The Duke of Edinburgh will continue the association he has with charities, but will no longer play an active role in attending engagements, Buckingham Palace has said.
The palace announced this morning that Prince Philip, who is patron, president or member of more than 780 organisations, including many charities, will retire from royal duties in the autumn.
Engagements in his diary before he retires include presenting an award at London Zoo at the end of June.
Robert Meadowcroft, chief executive of Muscular Dystrophy UK, said Prince Philip had been patron of the charity for more than 50 years.
"We cannot thank him enough for his active support, which has been a precious asset in the fight against muscle-wasting conditions," he said.

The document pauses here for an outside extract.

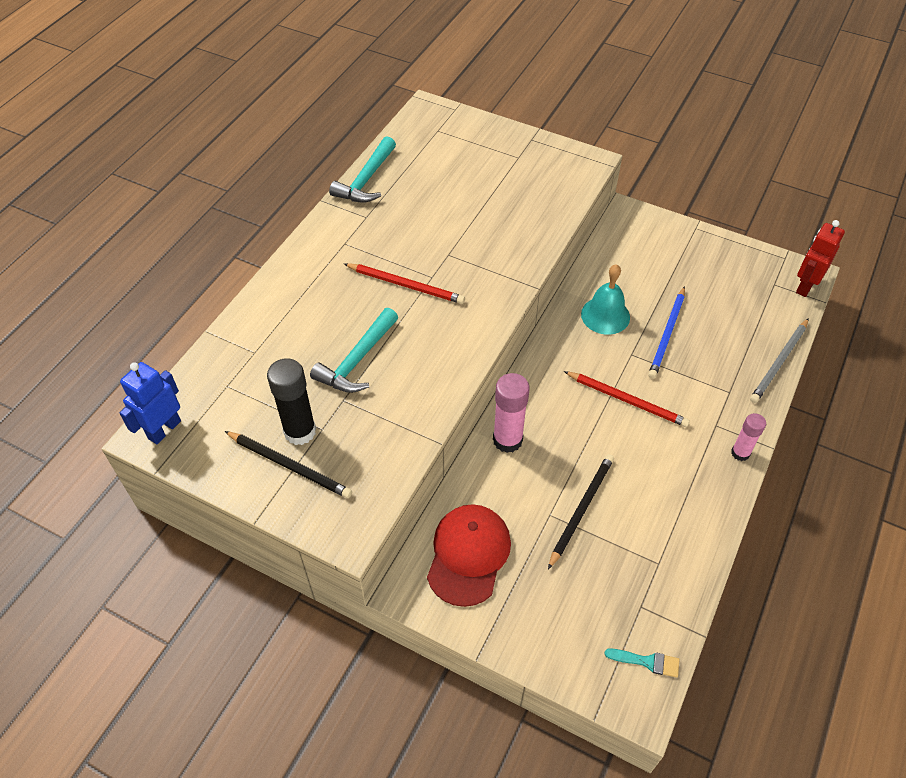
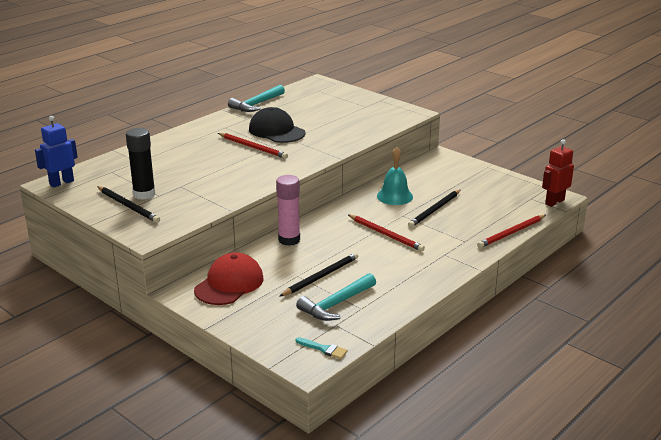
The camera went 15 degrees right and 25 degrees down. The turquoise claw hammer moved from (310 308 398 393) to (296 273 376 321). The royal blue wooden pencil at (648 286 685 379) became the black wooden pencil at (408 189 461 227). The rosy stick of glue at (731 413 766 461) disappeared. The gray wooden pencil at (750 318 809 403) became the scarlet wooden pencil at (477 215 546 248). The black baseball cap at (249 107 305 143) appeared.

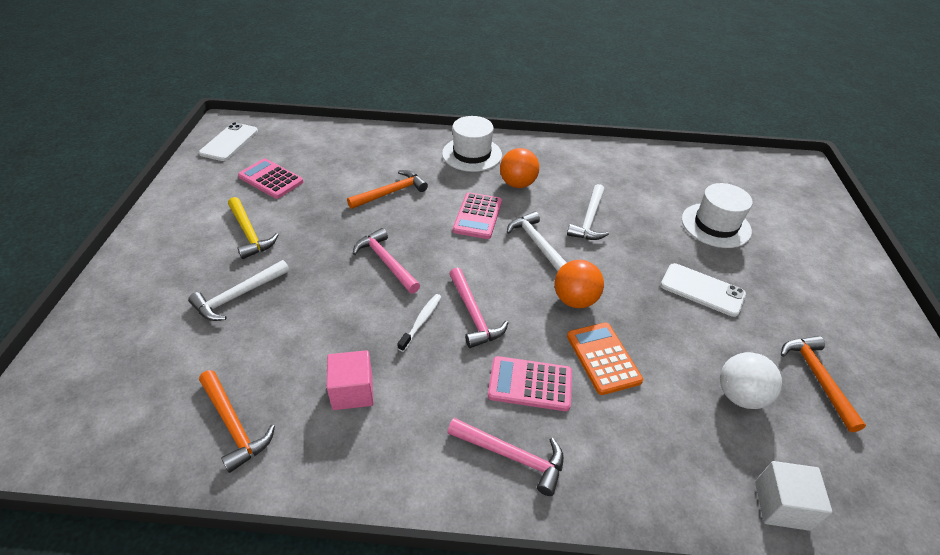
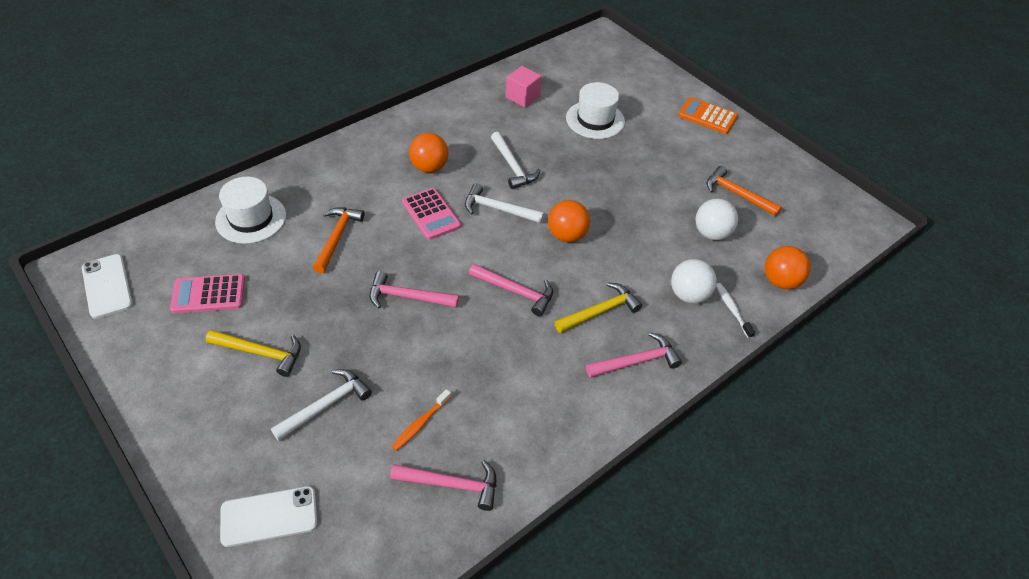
The camera went 45 degrees left and 5 degrees up. The pure white claw hammer at (188 260 289 321) turned 135 degrees counterclockwise. The bright orange claw hammer at (199 370 275 473) became the rosy claw hammer at (390 460 496 511). The rosy block moved from (327 350 373 410) to (506 66 542 107). The pure white dental brush moved from (397 294 441 352) to (716 283 756 339). The pure white hat moved from (442 116 502 172) to (215 177 286 244). The rosy pocket calculator at (488 356 572 411) was replaced by the golden claw hammer at (555 282 642 333). The bright orange pocket calculator moved from (567 322 643 395) to (678 97 738 134). The pure white phone moved from (661 263 746 317) to (220 486 317 547). The pure white block at (755 461 832 531) was replaced by the bright orange ball at (765 246 811 289). The bright orange dental brush at (392 389 451 451) appeared. The pure white ball at (671 259 717 303) appeared.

He said the duke had helped to raise awareness and promote understanding of the cause and had met hundreds of people and families who struggle to live with muscular dystrophy.
Alison Tweed, director of Book Aid International, said: "His royal highness has been a wonderful patron for us for more than 50 years, giving us a great sense of continuity in the charity as we have changed and developed and grown.
"He has always been interested in what we are doing, with his very own strong views, and supporting the work that we do."
John Low, chief executive of the Charities Aid Foundation, said the charity had greatly benefited from the duke’s support as patron.
"The royal family plays a vital role in supporting charities and encouraging people to give," he said. "Many of us might not have heard of some of these remarkable charities if it were not for the royal family’s enduring commitment to them."